All have lost enrollment in recent years, she said. So has Adams 12 as a whole, shrinking by 4,300 students — or nearly 11% — over five years, dropping from 39,000 in 2018-19.

Even growing districts try to provide preschool

Preschool expansion can be a trickier scenario in growing school districts.

The 27J district, just north of Denver, has been one of the fastest-growing districts in the state in recent years. But officials gradually added preschool classrooms at older schools and incorporated them into the floor plan at new schools. By 2018, every elementary and K-8 school had preschool, said Bethany Ager, the district's early childhood education coordinator.

The streak ended in 2023, when the district opened Discovery Magnet School, a new science-focused school. District officials tried to find a way to shoehorn one preschool classroom into the floor plan, but couldn't make it work. There simply wasn't enough space.

While the district has preschool classrooms in nearly every school, plus a stand-alone early childhood center, Ager said demand for preschool seats is outpacing supply, especially in the rapidly developing southern part of the district.

District officials will add five new classrooms across three elementary schools by August. Even so, Ager said, "We'll make it by the skin of our teeth next year."

Public school programs can benefit preschoolers

Experts say top-notch preschools exist in both public schools and private centers, and that each setting can meet the needs of families depending on work schedules, location, and the age of other kids in the family.

But public schools have the potential to provide unique benefits in terms of a child's educational continuity, they say.

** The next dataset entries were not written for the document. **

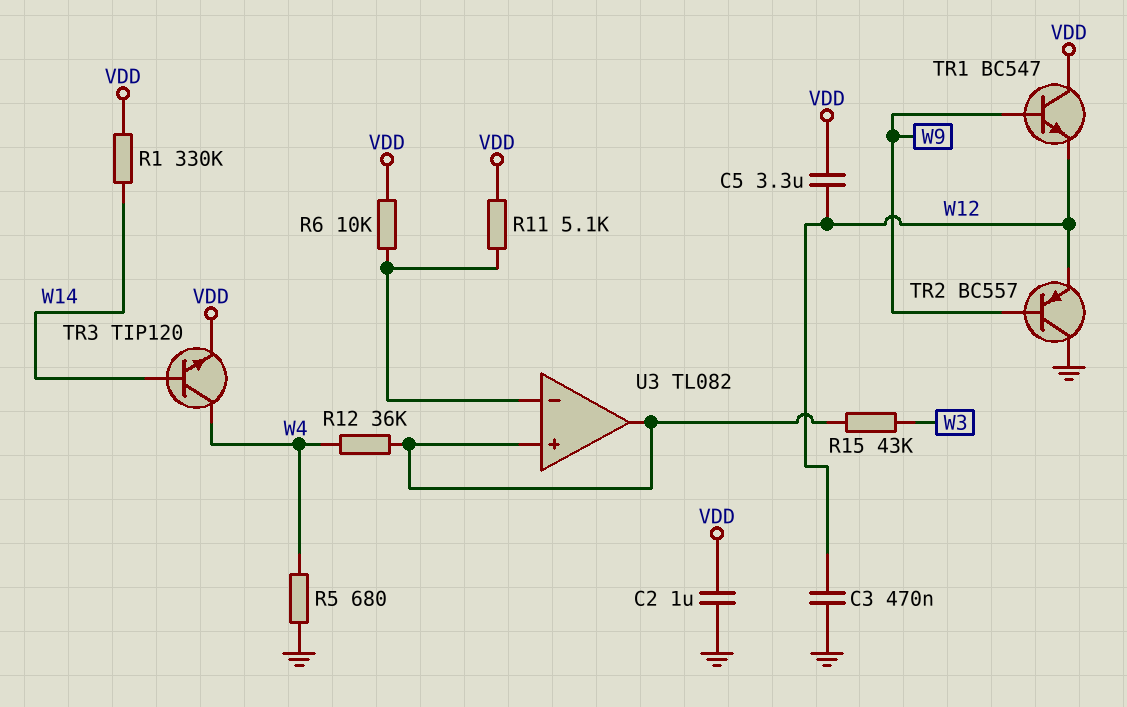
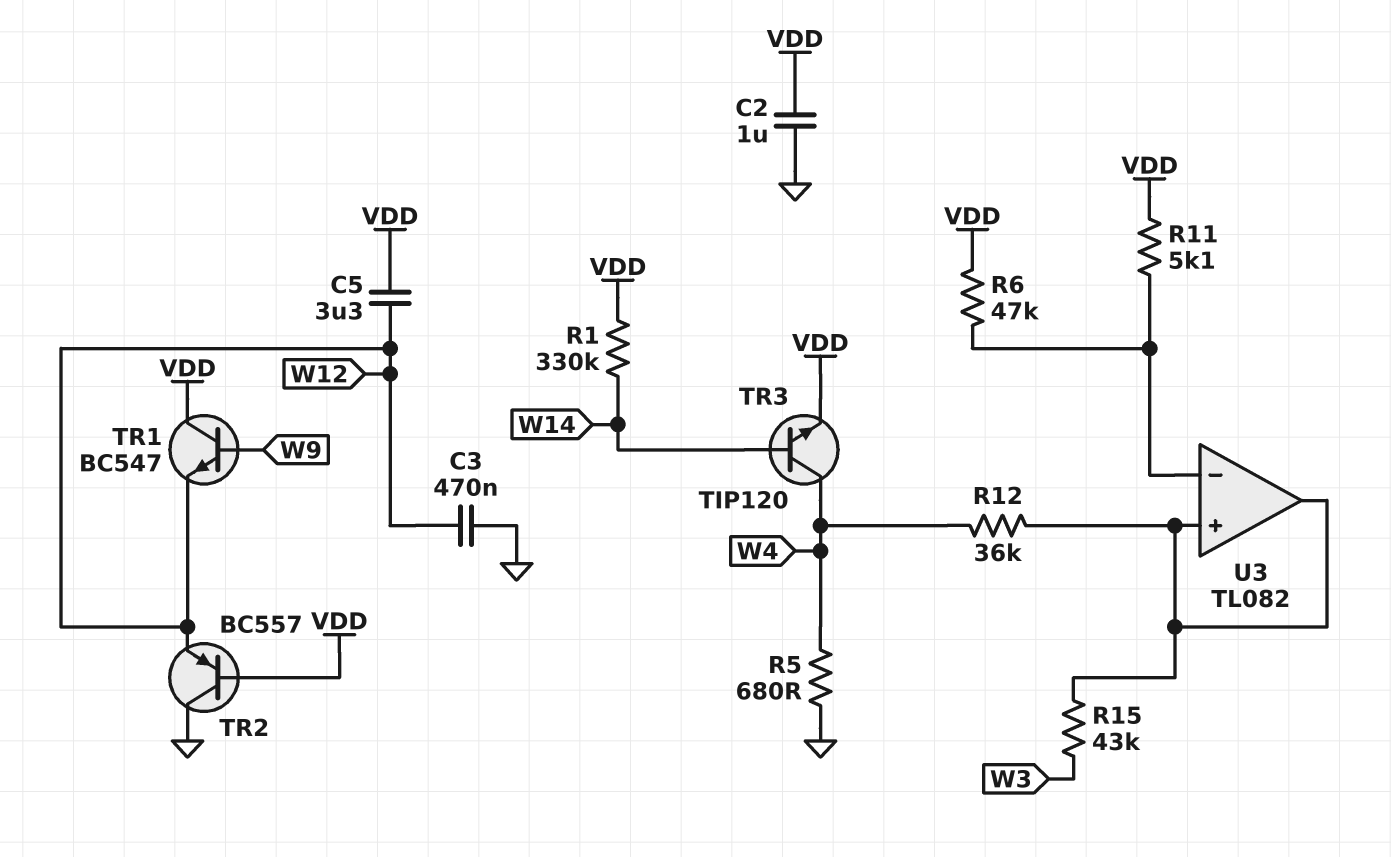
R6: 10k (U3/in-, VDD) -> 47k (U3/in-, VDD)
TR2: PNP BC557 (B W9, C GND, E W12) -> PNP BC557 (B VDD, C GND, E W12)

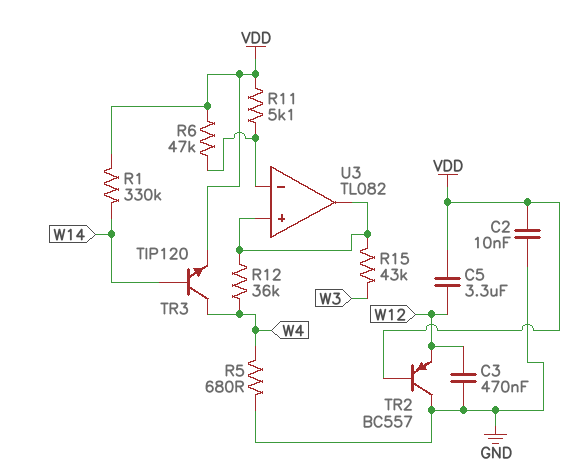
C2: 1uF (GND, VDD) -> 10nF (GND, VDD)
TR1: NPN BC547 (B W9, C VDD, E W12) -> none

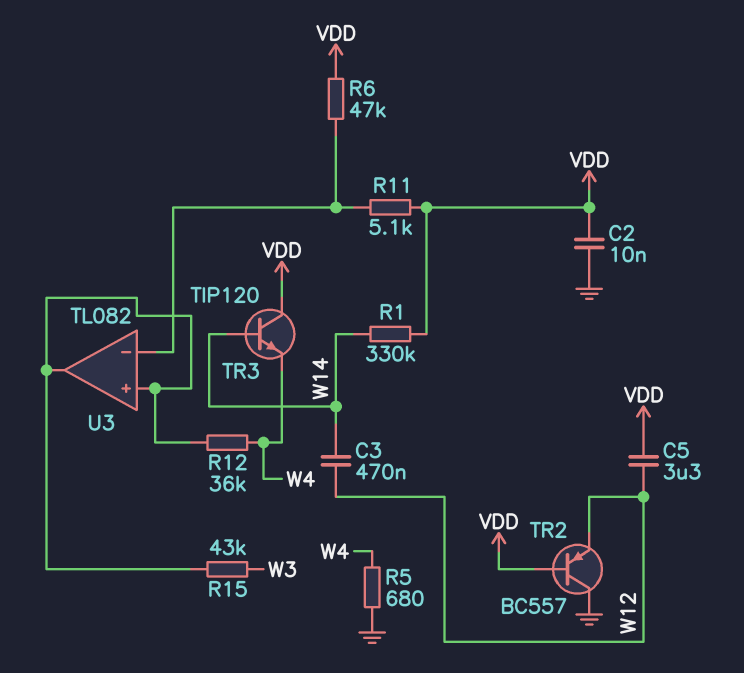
C3: 470nF (GND, W12) -> 470nF (W12, W14)
TR3: NPN TIP120 (B W14, C W4, E VDD) -> NPN TIP120 (B W14, C VDD, E W4)

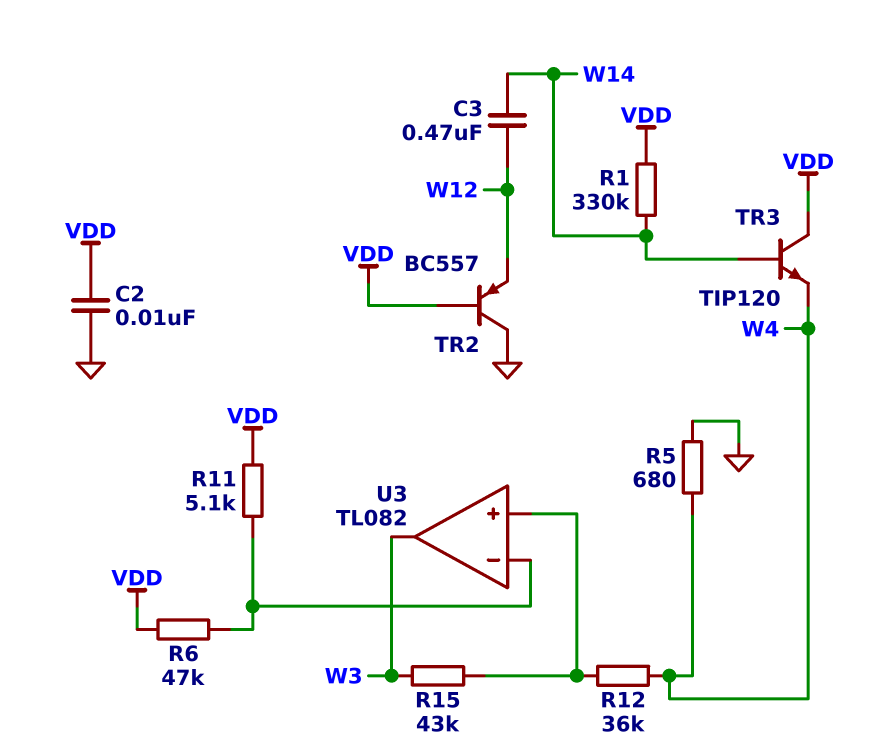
C5: 3.3uF (VDD, W12) -> none
U3 pin out: U3/in+ -> W3

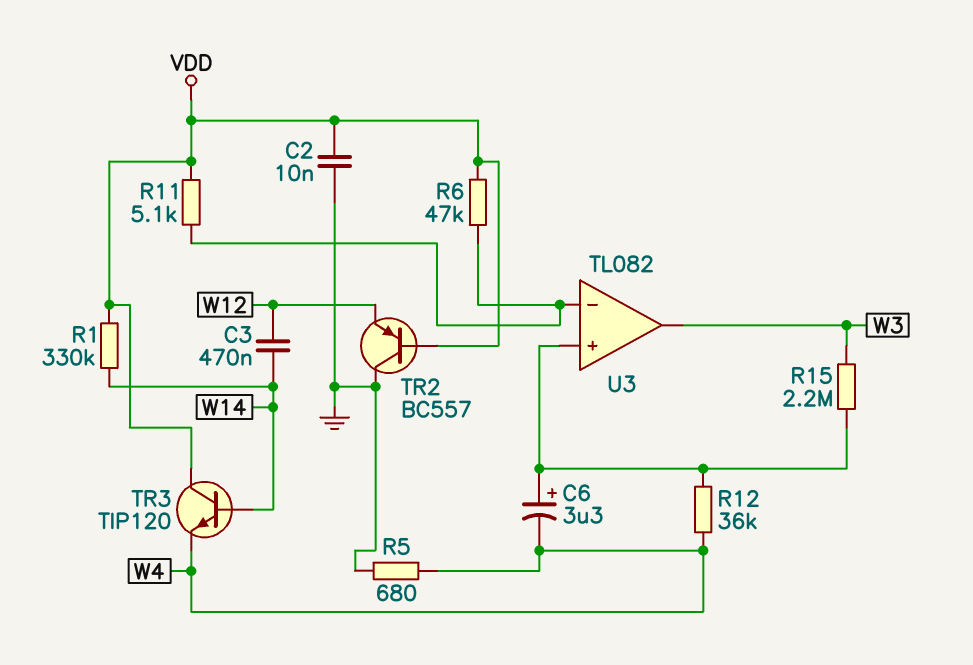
C6: none -> 3.3uF (plus U3/in+, minus W4)
R15: 43k (U3/in+, W3) -> 2.2M (U3/in+, W3)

Potential is the operative word.

Little, the North Carolina State University professor, said research is generally inconclusive about the benefits of attending preschool in a public school versus a private setting, likely because public schools don't take full advantage of the opportunities that come with on-site preschool.

For example, they may not include preschool teachers in training and planning sessions, share preschool data with teachers in higher grades, and ensure that preschoolers have chances to visit kindergarten classrooms as part of "moving-up" days.

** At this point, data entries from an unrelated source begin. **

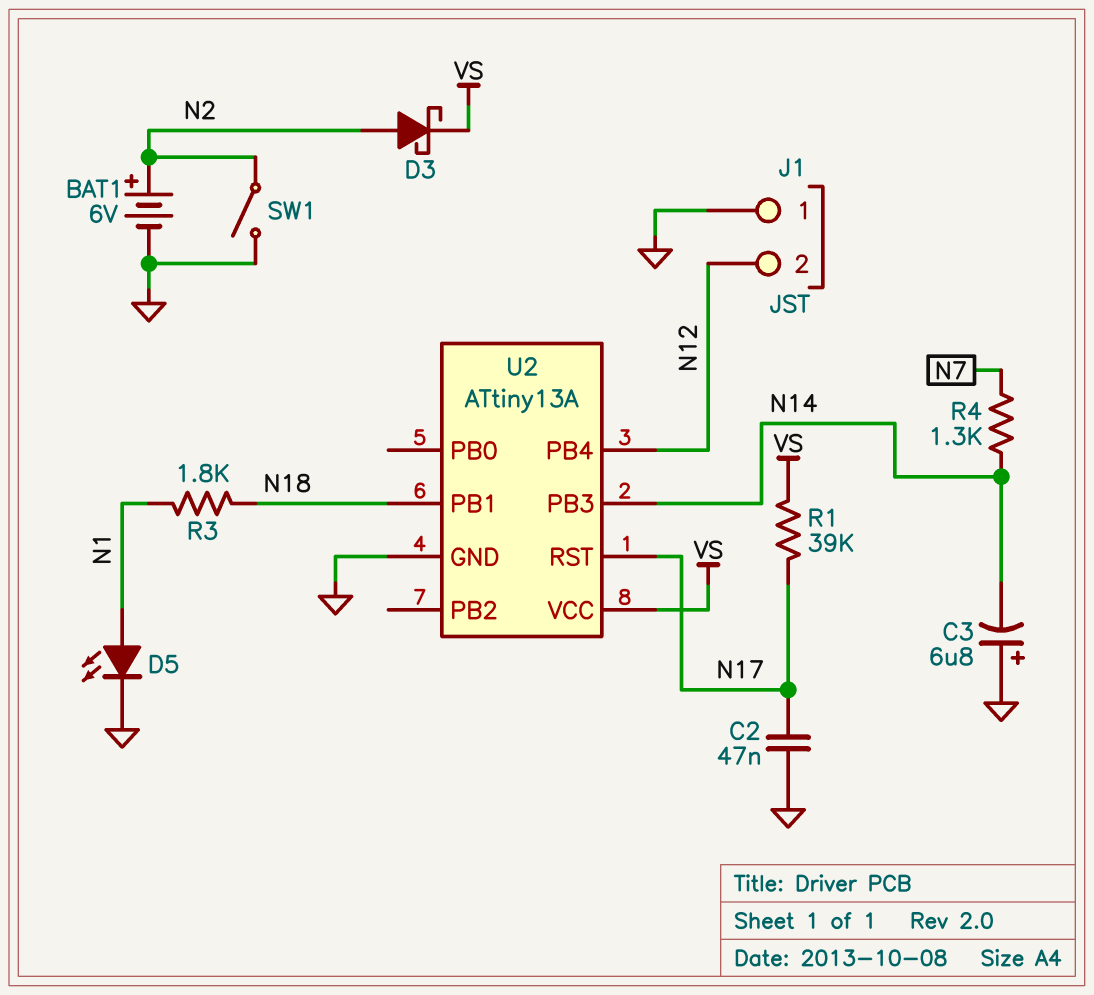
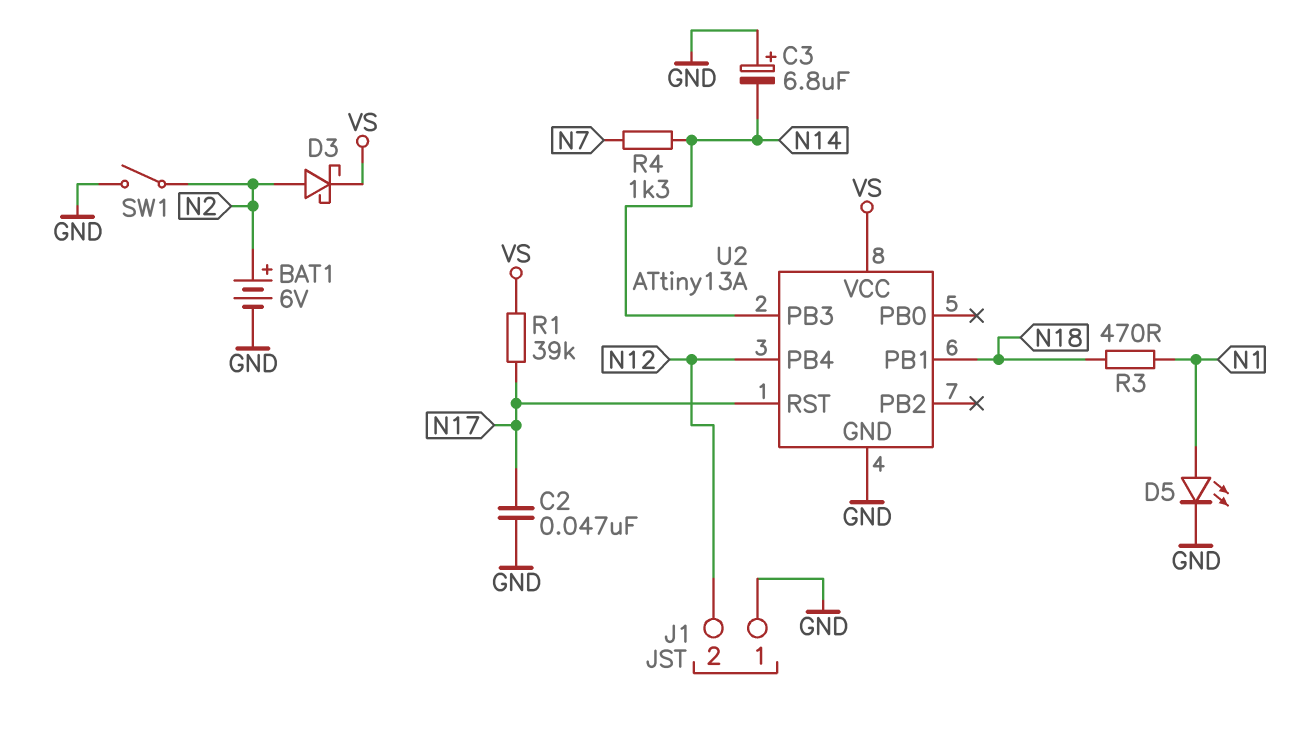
R3: 1.8k (N1, N18) -> 470 (N1, N18)

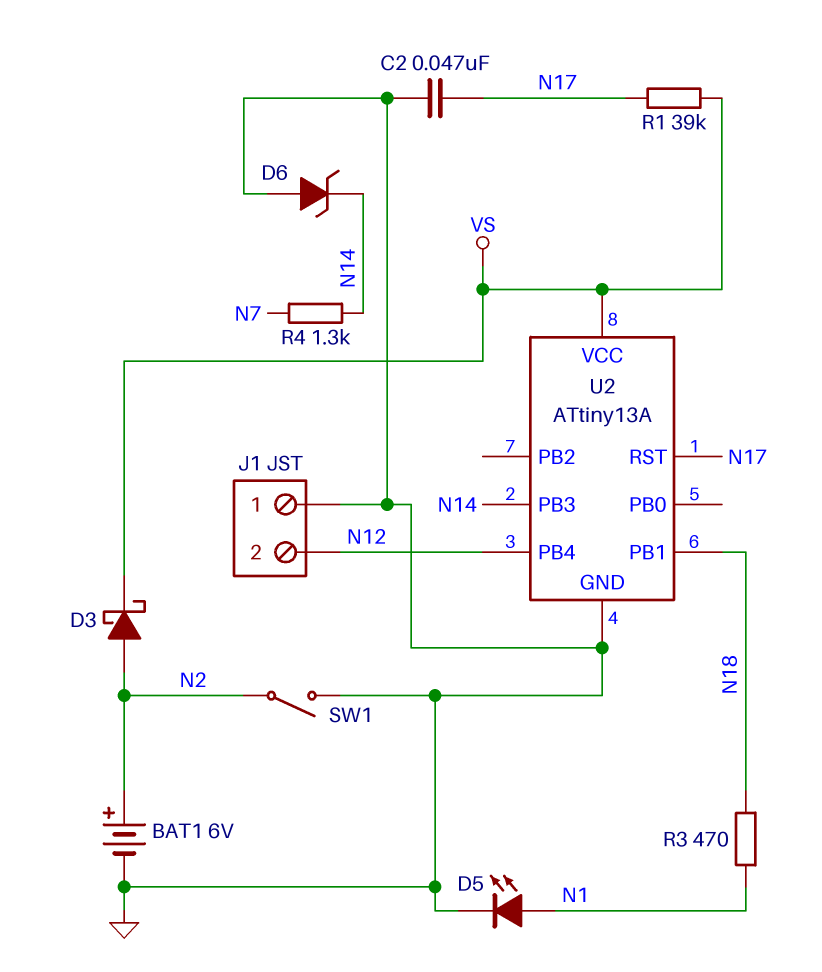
C3: 6.8uF (plus GND, minus N14) -> none
D6: none -> zener (A GND, K N14)

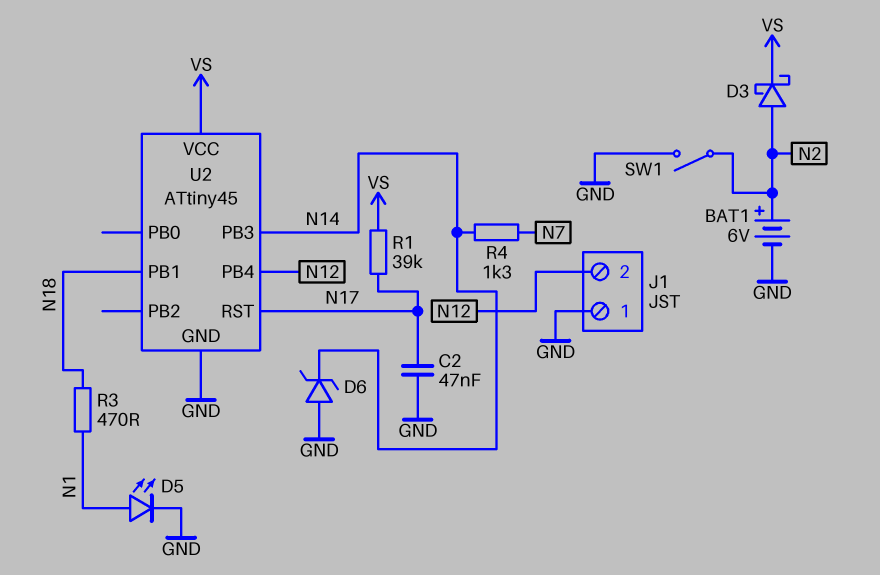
U2: ATtiny13A -> ATtiny45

"We hear often that pre-K programs might just sit down at the end of the hall and there's no integration and alignment happening," Little said. "That might be part of why we don't necessarily see really, really clear advantages in terms of student outcomes."

Barnett, of the National Institute for Early Education Research, said his research indicates that preschools in public schools offer more developmentally appropriate instruction than private preschools do.

A working paper he co-authored — but has not yet published — found that preschool teachers in both public schools and Head Start programs reported more play-based and child-centered activities and less frequent use of flashcards and math worksheets than did teachers in private preschool programs.

The popular conception that preschool in public schools is more "skill and drill," he said, "is completely opposite of reality."

This story was produced by Chalkbeat and reviewed and distributed by Stacker Media.